As far as relationships go, I know now how foolish I was. The complications we may face later in life will be very tough on families, but thats why they are your family. If a person loves to be around you enough to get married, that person will still love you even if you are not so healthy later on in life. It would be unfair to deprive another person of your caring and love just because you think they will not be able to handle it when you are sick. Sadly, I cannot go back and start my relationship up again, as she has already moved on, but I know now never to make that mistake again. 

I hope I have helped at all, take care.



i would love to throw in some suggestions for you. I have been type 1 for 41 years now, so hopefully some of my trial and error discoveries can help other folks. For me, the real key to good control is just focusing on what I need to do to achieve good control within the next 3 hours. Meaning, I don't even look at the future beyond correcting what my levels are right now. Each time you do a correction, you take care of yourself for the next few hours. Now, for me, the key is testing often and adjusting often. When I do this, my a1c drops. When I don't test and adjust as often, it rises.

So the next issue is cost of supplies. I totally understand. The new health care laws will not help a great deal with costs, for co-pays go up and up each time the industry evaluates. But maybe there are some suggestions to help you. One is, are you living in a region of the country that has HEB grocery chain stores? If so, I recently discovered that they offer a generic HEB brand needle-syringe unit in both the normal sized needles and in my personal favorite, the tiny 31-gauge 5/16" needle. Much cheaper than the BD brand syringes that I have always used because there were no other options. This was an amazing discovery for me.

Furthermore, there are other ways to get cheaper supplies, and the Juvenile Diabetes Research Foundation (JDRF) has a staff member who keeps on top of ways to help people who are uninsured or under-insured. I suggest that you go to the website and click on the link to the Online Diabetes Support Team (ODST). Send 'em a message stating that you are seeking help with the cost of supplies because your insurance company's coverage is inadequate. They will send you to this gentleman, who may have some options for you. He keeps lists of aid available in various states. You have nothing to lose and may be able to get some help this way. I believe that some of the glucose monitor companies even offer aid with test strips, etc.

Last but not least, some brands of insulin are cheaper than others. I suggest that you call your insurance company and ask if switching brands may help you. I just found out that Blue Cross Blue Shield prefers to have people use the less expensive Levemir long-lasting insulin rather than Lantus Glargine insulin -- co-pay is less.

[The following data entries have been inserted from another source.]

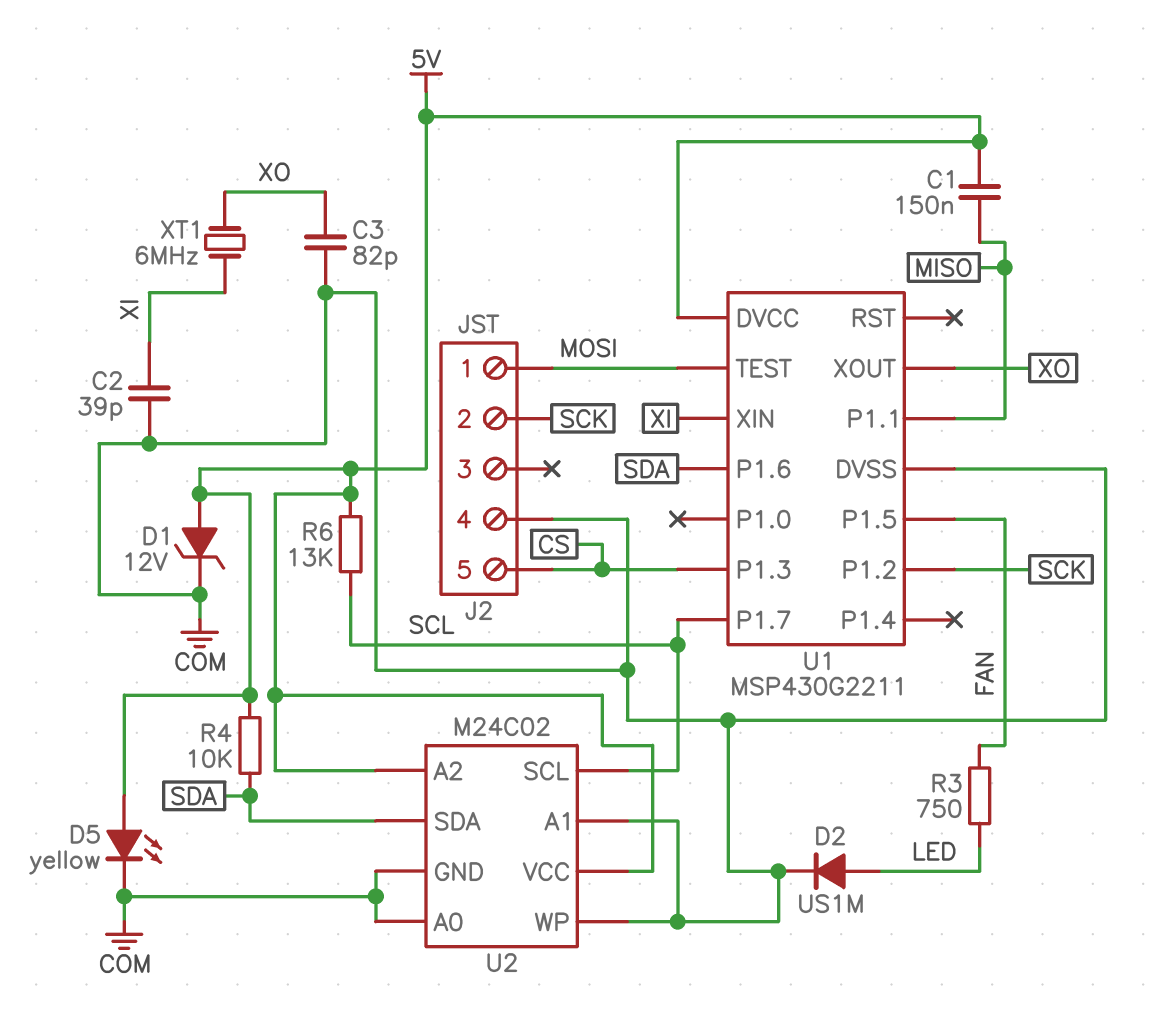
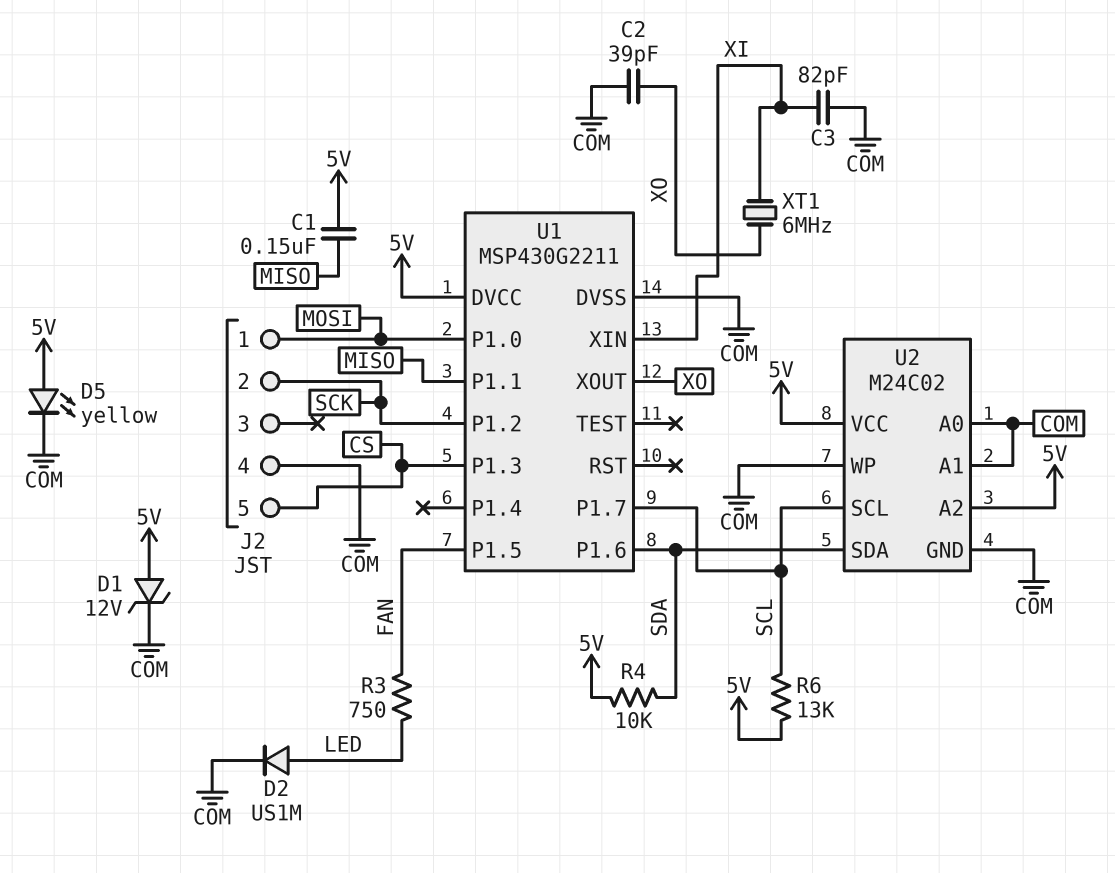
C2: 39pF (COM, XI) -> 39pF (COM, XO)
C3: 82pF (COM, XO) -> 82pF (COM, XI)
U1 pin P1.0: none -> MOSI
U1 pin TEST: MOSI -> none

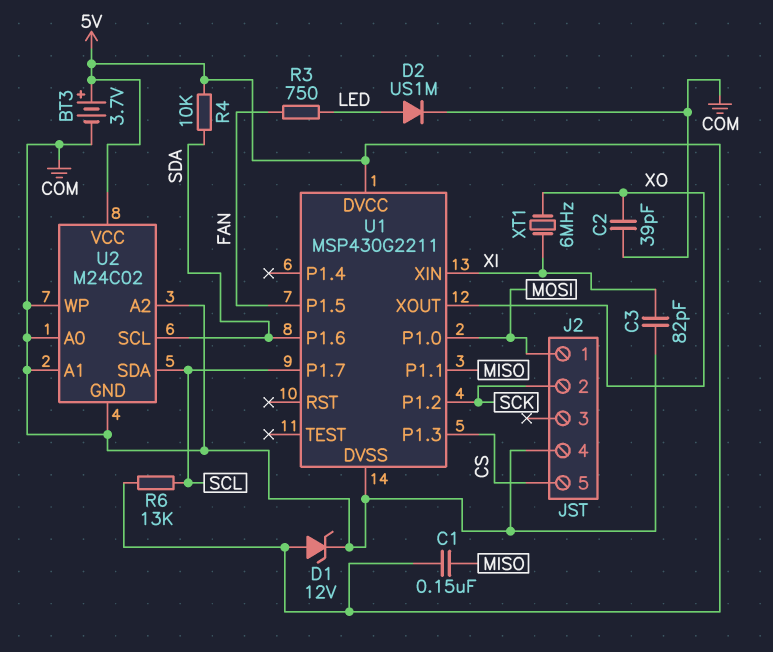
BT3: none -> 3.7V (plus 5V, minus COM)
D5: LED yellow (A 5V, K COM) -> none
U2 pin A2: 5V -> COM
U2 pin SCL: SCL -> SDA
U2 pin SDA: SDA -> SCL

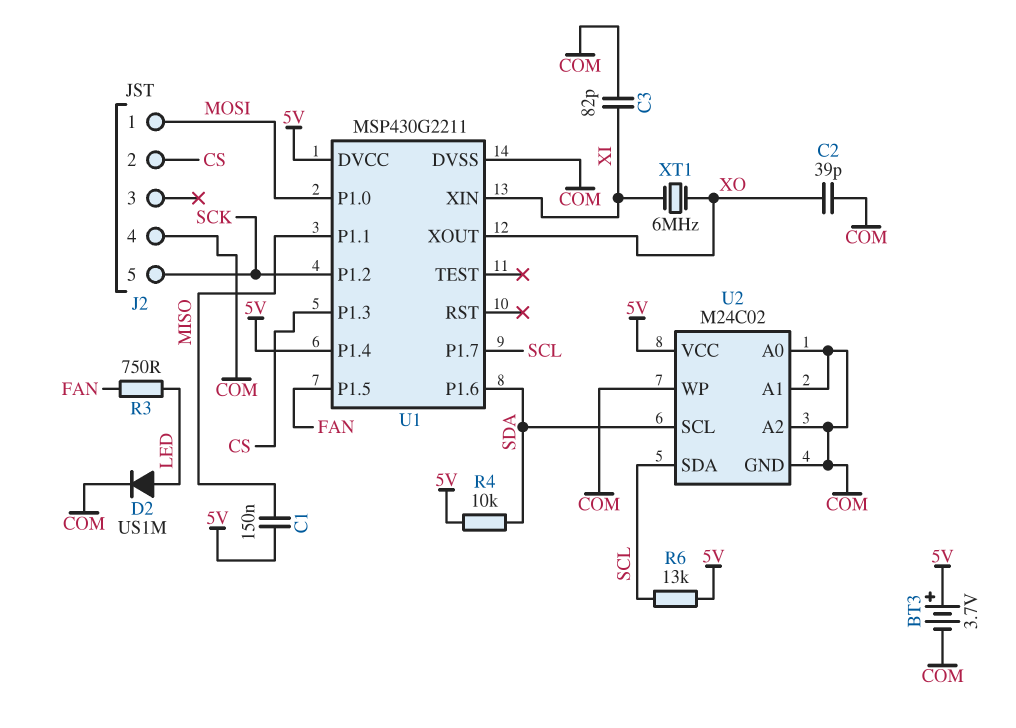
D1: zener 12V (A 5V, K COM) -> none
J2 pin 2: SCK -> CS
J2 pin 5: CS -> SCK
U1 pin P1.4: none -> 5V

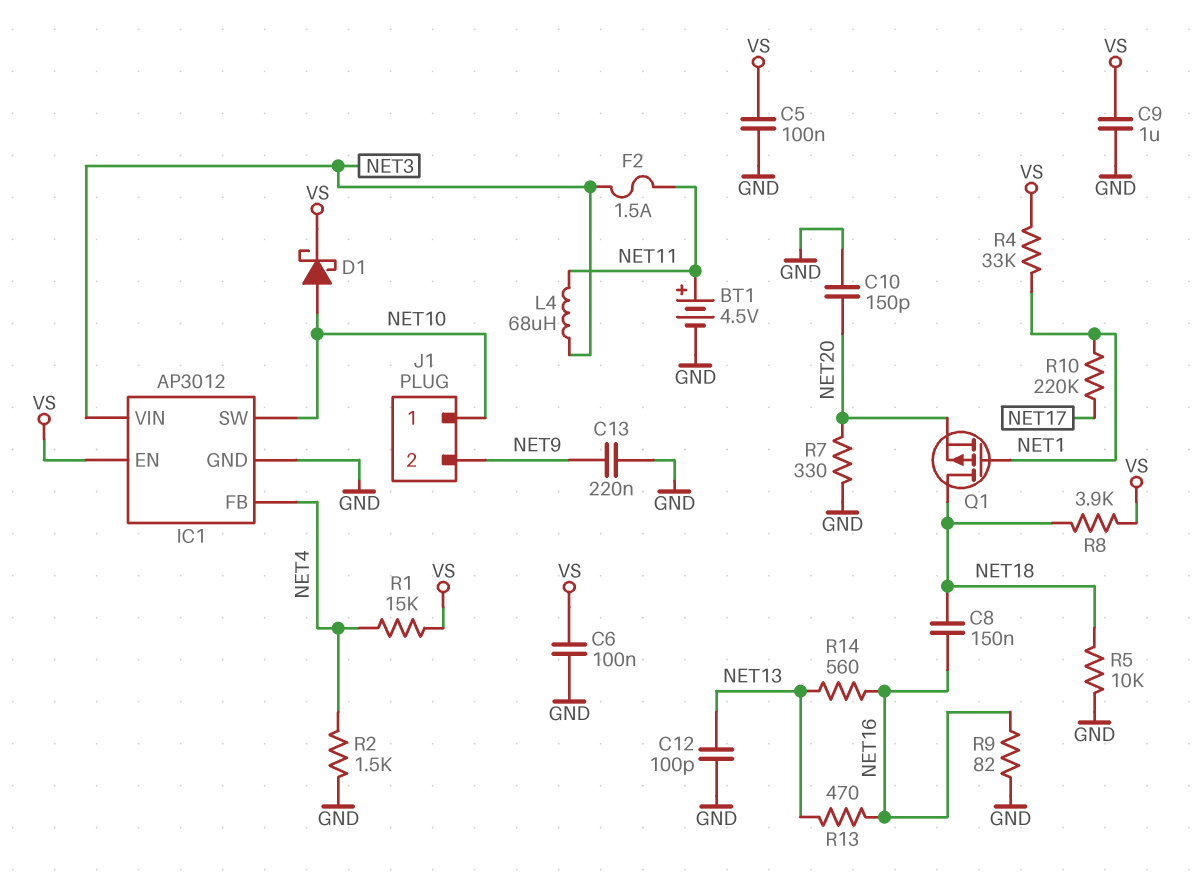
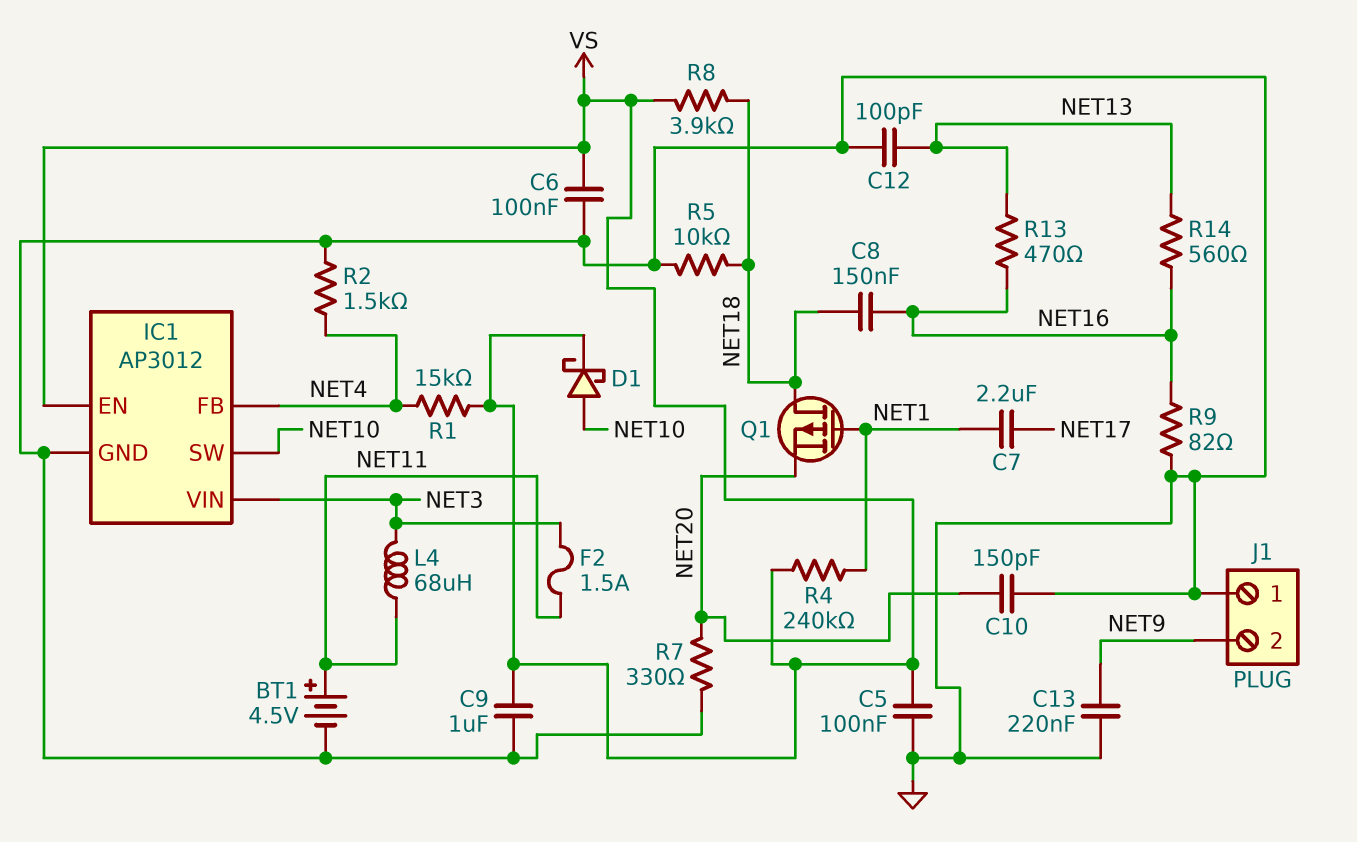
C7: none -> 2.2uF (NET1, NET17)
J1 pin 1: NET10 -> GND
R4: 33k (NET1, VS) -> 240k (NET1, VS)
R10: 220k (NET1, NET17) -> none

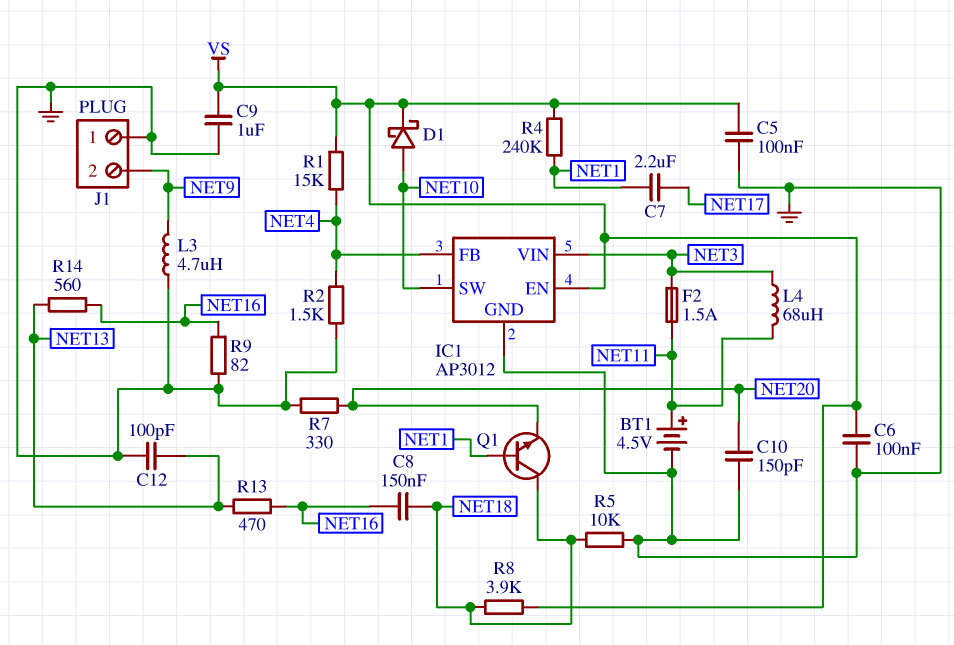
C13: 220nF (GND, NET9) -> none
L3: none -> 4.7uH (GND, NET9)
Q1: PMOS (G NET1, D NET18, S NET20) -> NPN (B NET1, C NET18, E NET20)

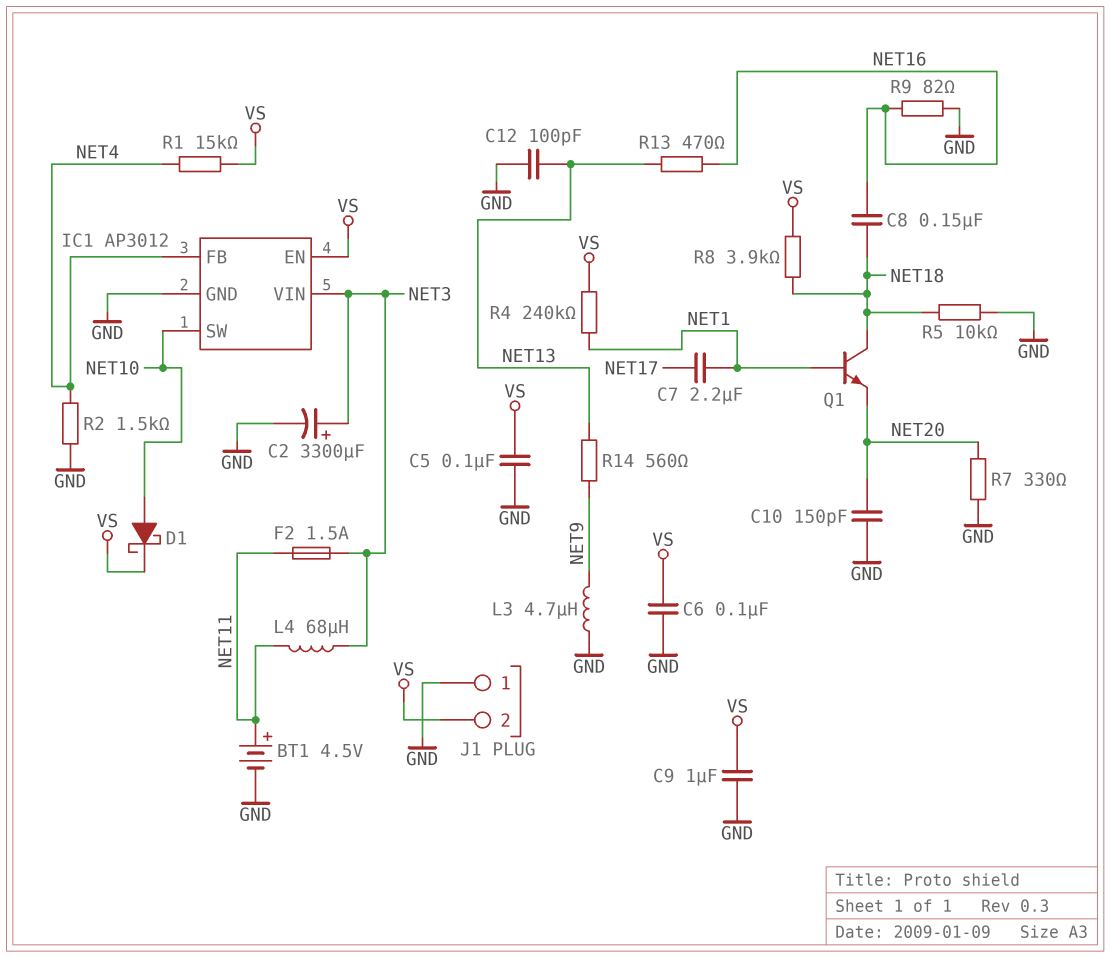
C2: none -> 3300uF (plus NET3, minus GND)
J1 pin 2: NET9 -> VS
R14: 560 (NET13, NET16) -> 560 (NET9, NET13)

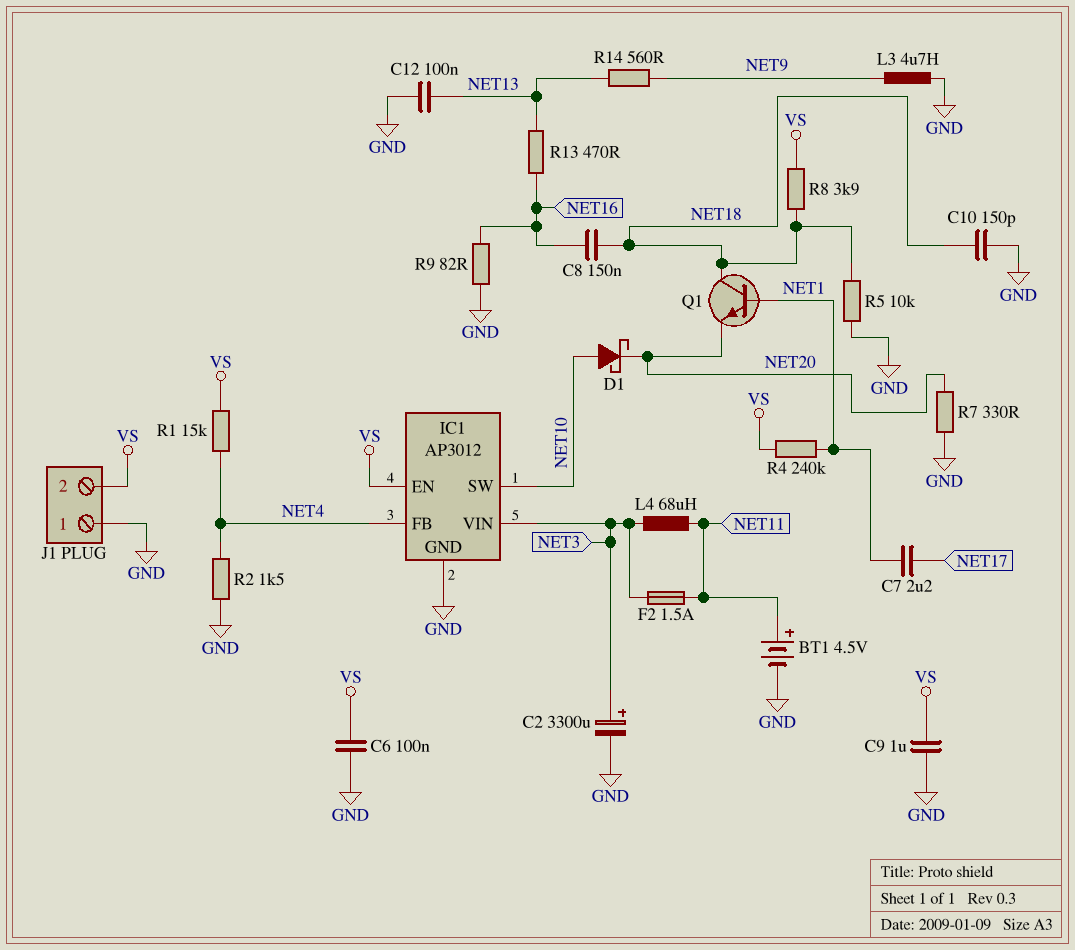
C5: 100nF (GND, VS) -> none
C10: 150pF (GND, NET20) -> 150pF (GND, NET18)
C12: 100pF (GND, NET13) -> 100nF (GND, NET13)
D1: schottky (A NET10, K VS) -> schottky (A NET10, K NET20)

Obviously, you would need to find out if switching brands would help and would need to work with your doctor to do this. It may or may not work for you well.

For women, part of glucose control is hormones. Some women find it impossible to achieve good control during certain times of the month because of high levels of hormones that work as insulin-blocking agents. So we become insulin-resistant at certain times of the month. I have never heard a doctor address this issue, but it can be a huge factor for some women while others don't notice as much difficulty. I suggest that you perhaps keep some sort of record of WHEN you find that your levels are high for days. Often, this is at the end of the monthly cycle, followed by a drop in glucose levels when those hormones drop and your body starts responding normally to insulin again. For me, finding this out and then watching the timing helped me achieve better control than in my youth when I did not know this link between hormones and insulin sensitivity. If you are one for whom this is a big issue, then eating a lower-carb diet on those days may help lower the high levels while you wait for hormones to equalize.